Sexual violence violates a person’s trust, autonomy, and safety.  At the Wichita Area Sexual Assault Center, we recognize that sexualized violence occurs anytime someone is forced, manipulated, and/or coerced into any unwanted sexual l acts imposed on a person without their consent.    The range of sexual violence includes rape, child sexual abuse, incest, date and acquaintance rape, statutory rape, marital or partner rape, commercial sexual exploitation, human trafficking, voyeurism, receiving unwanted images or solicitation online, and sexual harassment.

Sexual violence is a crime motivated by the perpetrator’s wish to humiliate, control, and harm.  These crimes are never the victim’s fault.  Victims do not provoke rape or any form of sexual violence.

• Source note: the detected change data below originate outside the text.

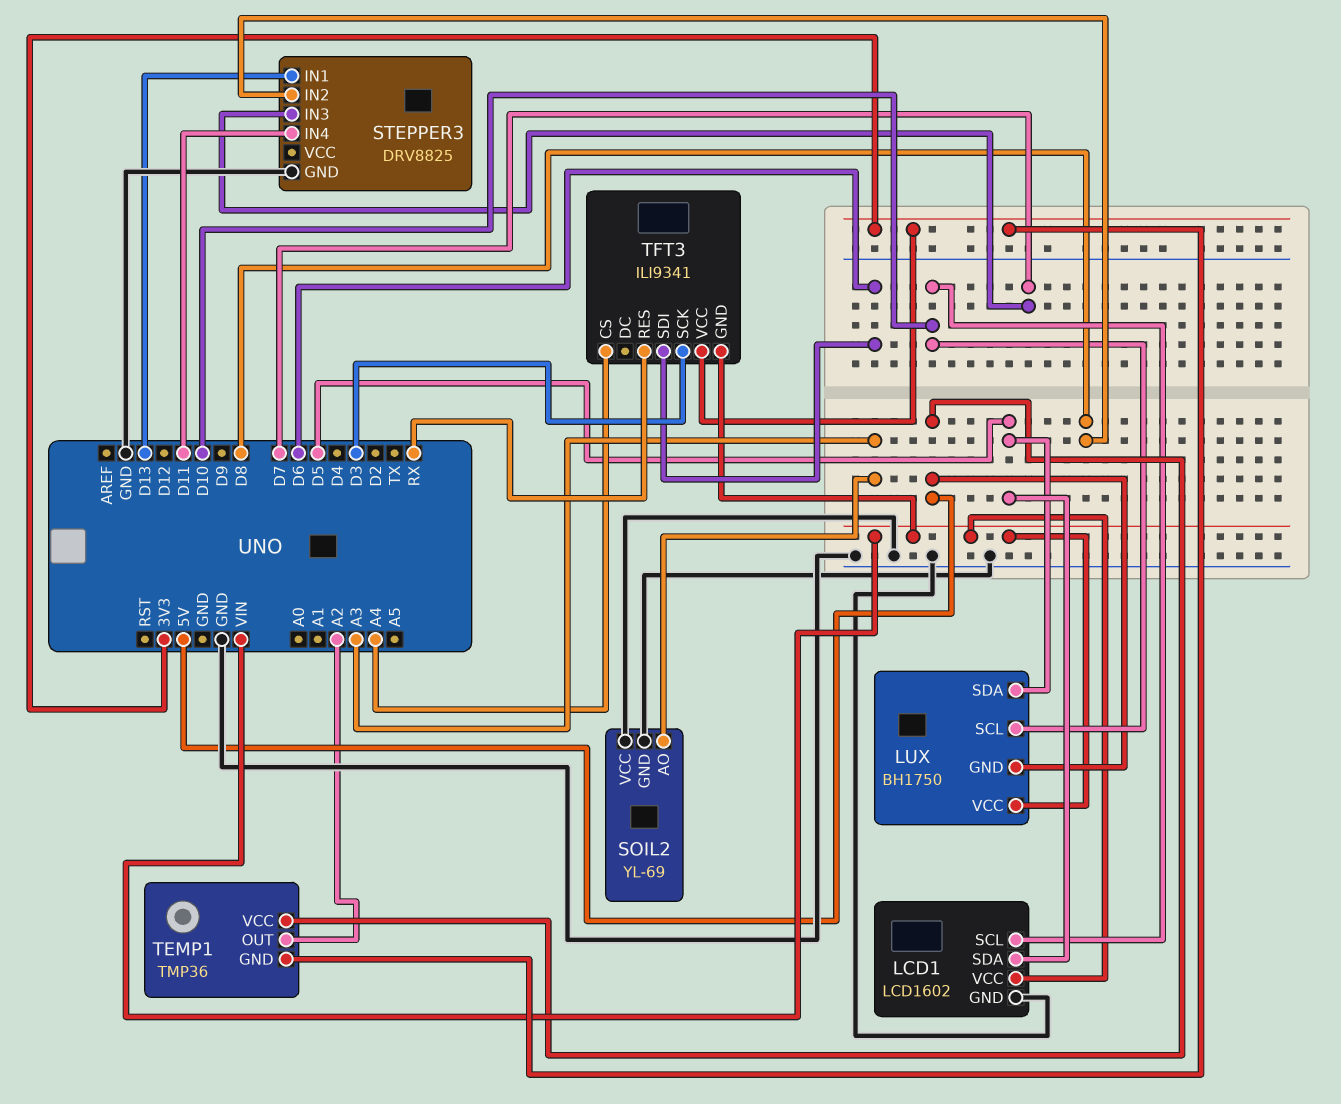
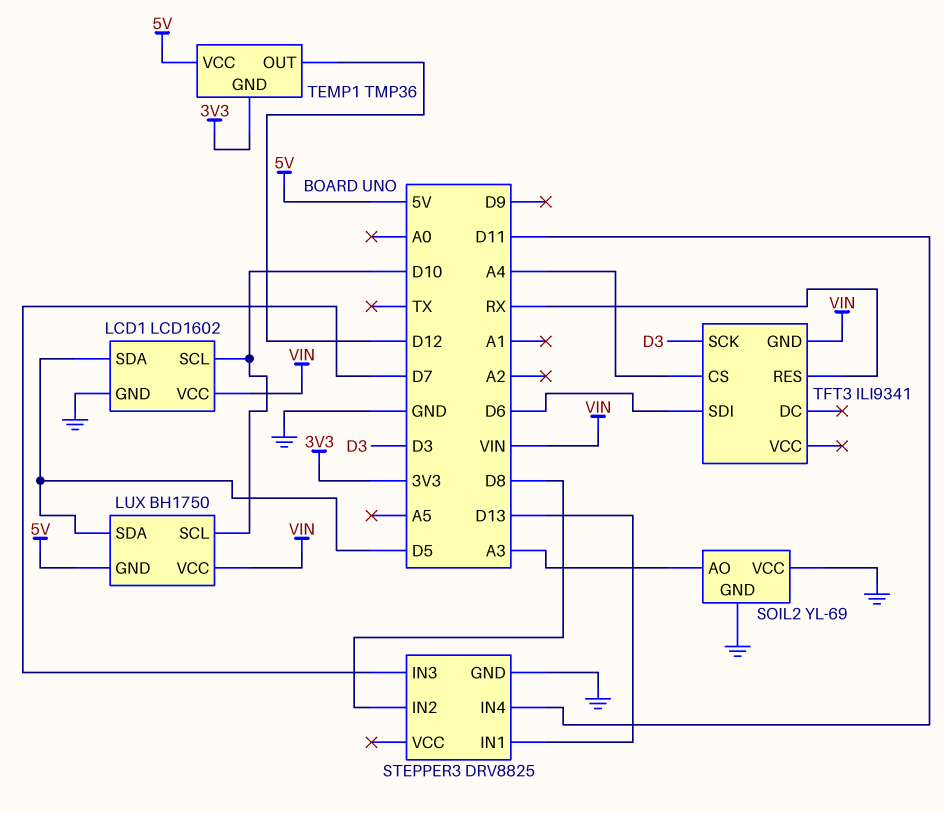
TEMP1 pin OUT: A2 -> D12
TFT3 pin VCC: 3V3 -> none

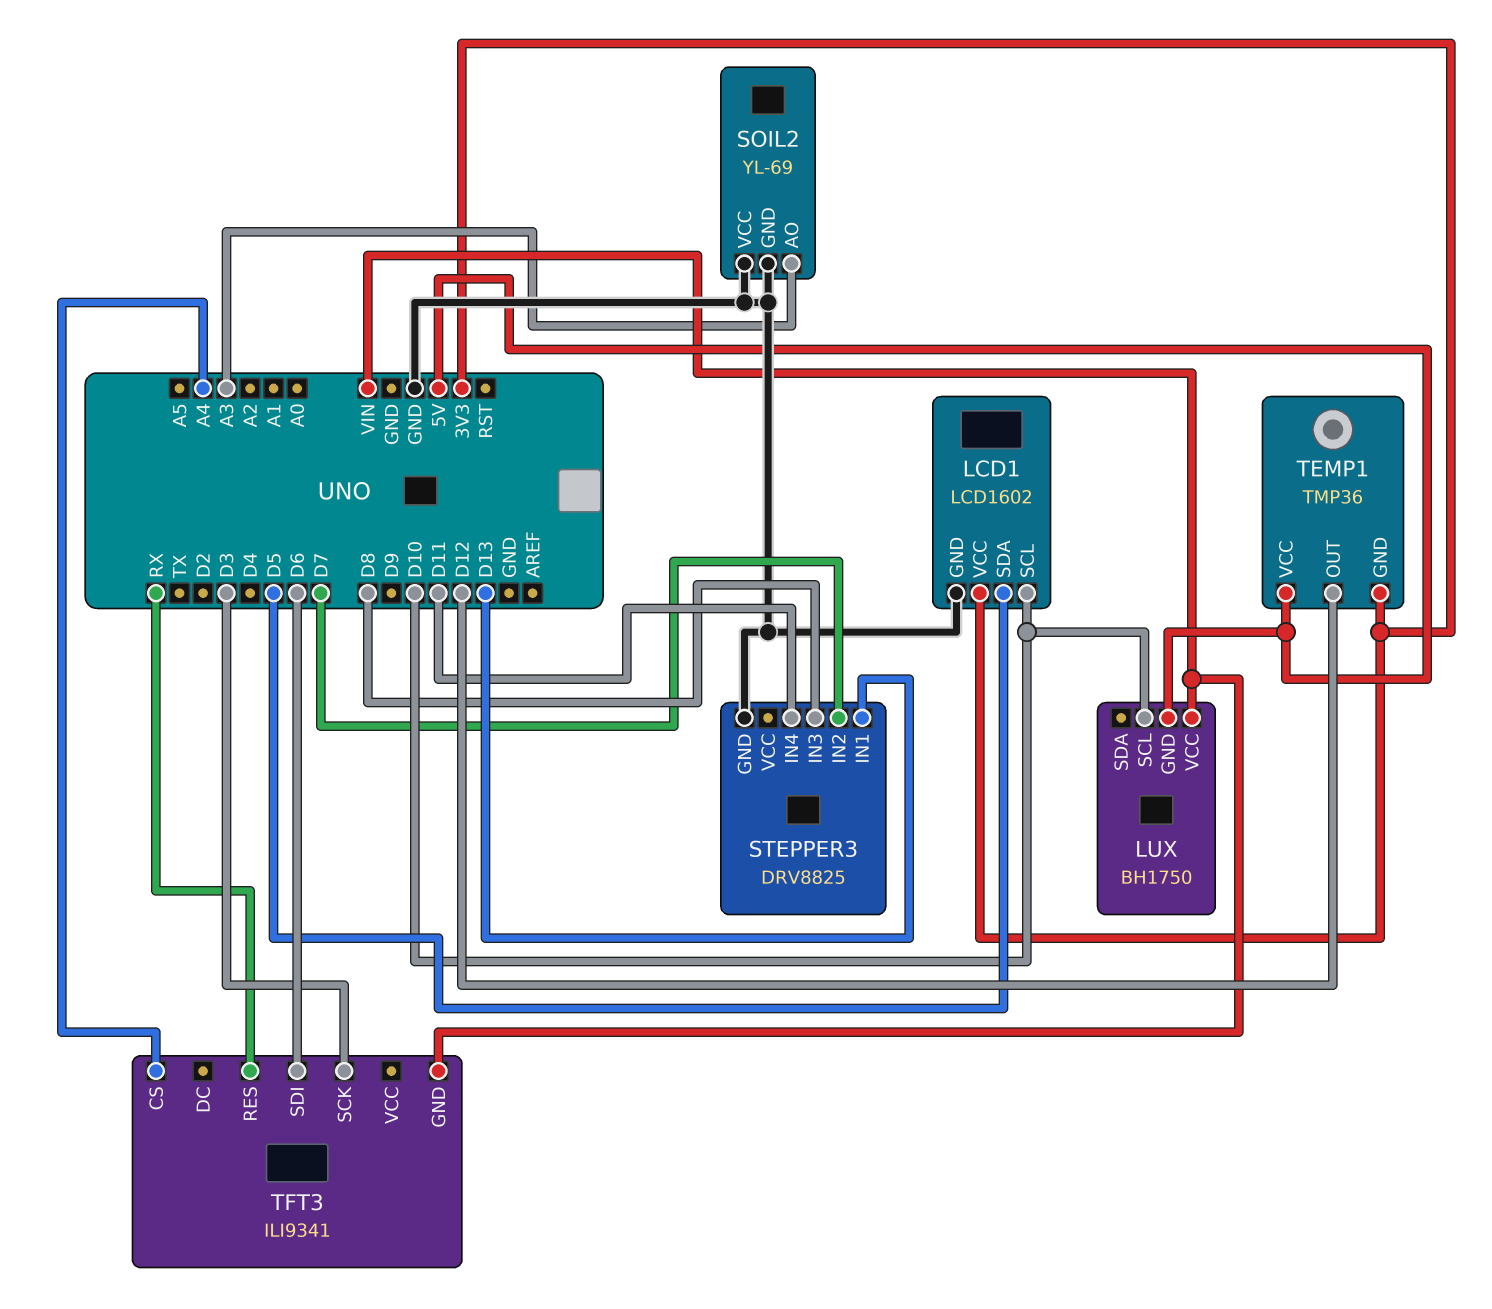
LCD1 pin VCC: VIN -> 3V3
LUX pin SDA: D5 -> none
STEPPER3 pin IN2: D8 -> D7
STEPPER3 pin IN3: D7 -> D8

Early awareness campaigns carried slogans like, “No means no.”  But the spectrum of sexual violence is much bigger than that.  No does mean no.   And yet, oftentimes victims are unable to say no.  Silence does not equal consent.  Many survivors of sexual violence are not sure what to call their experience.  Because of the culture we live in, we were taught that rape usually meant a scary dark alley and a stranger.  While that may happen, the majority of sexual assaults look very different.

Most victims know, love or trust their perpetrator.

Most perpetrators appear to be “nice” people.  They are often well-respected by other people.  This does not mean they are not capable of perpetrating sexual assault.  Many perpetrators use “niceness” as a tool to gain their victim’s trust.

Whenever we talk about threatening situations, we often hear the words fight or flight.  We forget to mention freeze.  Freezing is an extremely common reaction to sexual assault.   Many victims describe “feeling paralyzed” or experience “an inability to speak.”  If you had this experience, please know you are not alone.  And please know that freezing does not mean you consented.

There are a million right ways to survive sexual violence.  There is no one way to do things or one right way to react.  If you have questions about an experience you have had, you can talk to a trained sexual assault victim’s advocate anytime by calling our crisis line.  (316) 263-3002.

What is consent?

consent is

Consent is a “Yes!  I want to do this!”  Consent happens with communication.  Consent is clear.  Consent is an agreement to do something. When sex is consensual, it means everyone involved has agreed to what they are doing.  If sex is not consensual, it is sexual violence.